Summary / Key Points

  • The RAAS is a pivotal regulator of cardiovascular homeostasis, and its modulation provides therapeutic benefit in multiple conditions.
  • ACE inhibitors block angiotensin II formation and increase bradykinin, whereas ARBs block AT1 receptors, yielding distinct tolerability profiles.
  • Both drug classes are first‑line agents for hypertension, heart failure, and diabetic nephropathy, with careful dose titration to mitigate adverse events.
  • Hyperkalemia, renal dysfunction, and angioedema are the primary safety concerns; monitoring is advised in susceptible populations.
  • Drug interactions, particularly with potassium‑sparing agents and NSAIDs, can compromise efficacy or safety; vigilant medication reconciliation is warranted.

Clinical decision‑making should incorporate patient‑specific factors such as comorbidities, potential drug interactions, and the risk–benefit profile of each class.

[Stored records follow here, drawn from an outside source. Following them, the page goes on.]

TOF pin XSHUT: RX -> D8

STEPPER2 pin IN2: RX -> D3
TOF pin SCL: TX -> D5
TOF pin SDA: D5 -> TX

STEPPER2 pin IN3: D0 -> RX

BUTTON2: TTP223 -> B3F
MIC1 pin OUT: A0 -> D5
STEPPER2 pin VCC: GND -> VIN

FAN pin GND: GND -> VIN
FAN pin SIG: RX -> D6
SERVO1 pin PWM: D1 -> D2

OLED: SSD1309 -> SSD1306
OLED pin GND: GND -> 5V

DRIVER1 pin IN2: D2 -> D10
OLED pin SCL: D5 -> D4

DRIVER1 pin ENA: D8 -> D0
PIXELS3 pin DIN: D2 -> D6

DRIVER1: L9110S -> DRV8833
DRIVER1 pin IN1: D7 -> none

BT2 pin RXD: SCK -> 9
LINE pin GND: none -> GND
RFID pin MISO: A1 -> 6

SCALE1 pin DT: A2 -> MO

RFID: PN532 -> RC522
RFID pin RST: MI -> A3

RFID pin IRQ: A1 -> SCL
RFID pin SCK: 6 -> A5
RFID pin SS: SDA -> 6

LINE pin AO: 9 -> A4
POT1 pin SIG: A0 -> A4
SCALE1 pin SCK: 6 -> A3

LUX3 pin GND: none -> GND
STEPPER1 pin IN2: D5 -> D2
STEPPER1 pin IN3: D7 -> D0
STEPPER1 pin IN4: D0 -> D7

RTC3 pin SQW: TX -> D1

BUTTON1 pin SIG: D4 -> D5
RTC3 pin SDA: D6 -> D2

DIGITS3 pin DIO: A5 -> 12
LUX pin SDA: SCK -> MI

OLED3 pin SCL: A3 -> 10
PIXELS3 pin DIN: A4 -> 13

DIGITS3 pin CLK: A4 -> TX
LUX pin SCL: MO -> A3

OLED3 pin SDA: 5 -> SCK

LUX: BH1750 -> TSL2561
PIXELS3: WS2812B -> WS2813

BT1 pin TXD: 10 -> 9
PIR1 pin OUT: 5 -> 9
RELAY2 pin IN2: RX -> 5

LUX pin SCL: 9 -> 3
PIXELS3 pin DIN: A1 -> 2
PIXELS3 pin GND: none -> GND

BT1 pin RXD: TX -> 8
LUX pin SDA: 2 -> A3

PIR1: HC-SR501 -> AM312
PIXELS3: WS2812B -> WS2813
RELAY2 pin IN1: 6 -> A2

Ongoing research continues to refine the optimal use of ACE inhibitors and ARBs within the evolving landscape of cardiovascular therapeutics.

References

  1. Opie LH, Gersh BJ. Drugs for the Heart. 9th ed. Philadelphia: Elsevier; 2021.
  2. Golan DE, Armstrong EJ, Armstrong AW. Principles of Pharmacology: The Pathophysiologic Basis of Drug Therapy. 4th ed. Philadelphia: Wolters Kluwer; 2017.
  3. Katzung BG, Vanderah TW. Basic & Clinical Pharmacology. 15th ed. New York: McGraw-Hill Education; 2021.
  4. Rang HP, Ritter JM, Flower RJ, Henderson G. Rang & Dale's Pharmacology. 9th ed. Edinburgh: Elsevier; 2020.
  5. Trevor AJ, Katzung BG, Kruidering-Hall M. Katzung & Trevor's Pharmacology: Examination & Board Review. 13th ed. New York: McGraw-Hill Education; 2022.
  6. Brunton LL, Hilal-Dandan R, Knollmann BC. Goodman & Gilman's The Pharmacological Basis of Therapeutics. 14th ed. New York: McGraw-Hill Education; 2023.
  7. Whalen K, Finkel R, Panavelil TA. Lippincott Illustrated Reviews: Pharmacology. 7th ed. Philadelphia: Wolters Kluwer; 2019.

⚠️ Medical Disclaimer

This article is intended for educational and informational purposes only. It is not intended to be a substitute for professional medical advice, diagnosis, or treatment. Always seek the advice of your physician or other qualified health provider with any questions you may have regarding a medical condition. Never disregard professional medical advice or delay in seeking it because of something you have read in this article.

The information provided here is based on current scientific literature and established pharmacological principles. However, medical knowledge evolves continuously, and individual patient responses to medications may vary. Healthcare professionals should always use their clinical judgment when applying this information to patient care.